Oltre al suo scritto più famoso, il COMMENTARIUS in IV libros sententiarum, gliene sono attribuiti molti altri tra i quali Sermones quadragesimales et festivi, di cui uno sull’uccisione di Andrea, marito di Giovanna I, sospettata come mandante. Tra le sue opere inedite ricordiamo anche Sermones super Santos, manoscritto conservato nella Biblioteca comunale di Assisi. Il presulato del Caracciolo fu funestato da una violenta epidemia di peste, che abbattutasi sulla diocesi, provocò numerose vittime. In questa occasione, è stata fondata a Maiori la chiesa di S. Sofia con annesso ospizio per accogliere gli appestati nonché i poveri e gli ammalati.

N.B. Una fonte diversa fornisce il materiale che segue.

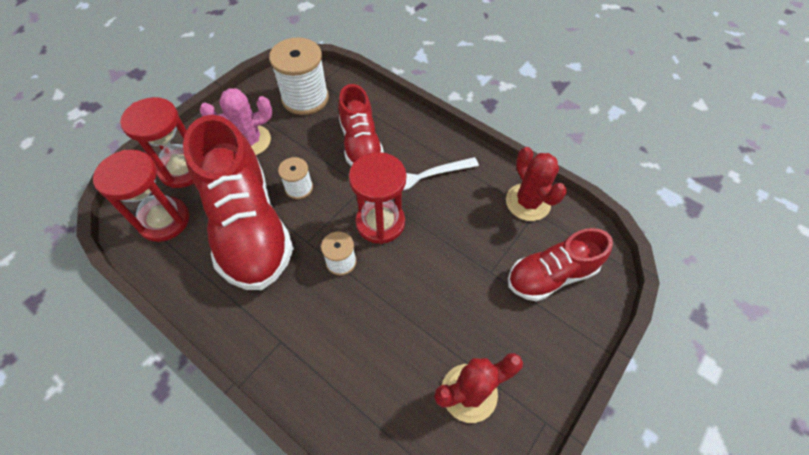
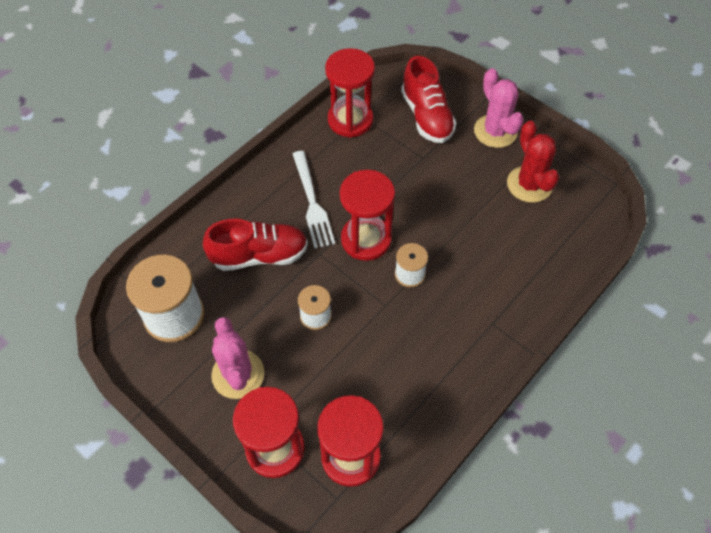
camera: 85 degrees left, 0 degrees up
(248, 226) = (363, 363): red shoe -> none
(527, 202) = (350, 120): red cactus -> red hourglass
(545, 353) = (495, 131): none -> pink cactus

Durante il suo apostolato la Civitas fu anche colpita da una tremenda tempesta nel 1343, che, abbattutasi su Amalfi, arrecò danni irreparabili al porto che fece tramontare la possibilità ad Amalfi di far parte della cerchia delle grandi città marinare del tempo. Fra Landolfo, che nell’Ordine dei Frati Minori ha il titolo di beato, morì in Amalfi il 1 marzo 1351 e fu sepolto in Cattedrale in un sarcofago di marmo nella navata dei SS. Cosma e Damiano.

Molti sono i venerabili Padri che dimorarono nella Costiera Amalfitana, tra i quali spiccano anche il Beato Bonaventura da Potenza, Padre Domenico Girardelli e tanti altri. Bisogna fare ricordo di queste figure che tanto hanno portato beneficio alla nostra terra e le loro vite devono fungere da testimonianza per il mondo intero. Le loro gesta non devono essere dimenticate nel passato, ma emulate dai presenti ed è per questo  che ci sembra opportuno ricordare a sacerdoti, monaci, frati, vescovi e cardinali che il loro compito è quello di essere servi del prossimo ed esponenti di una politica non corrotta, ma di una politica onesta e sana che possa essere definita come disse Papa Paolo VI la forma più alta di carità, che potrebbe salvare il mondo dai suoi mali.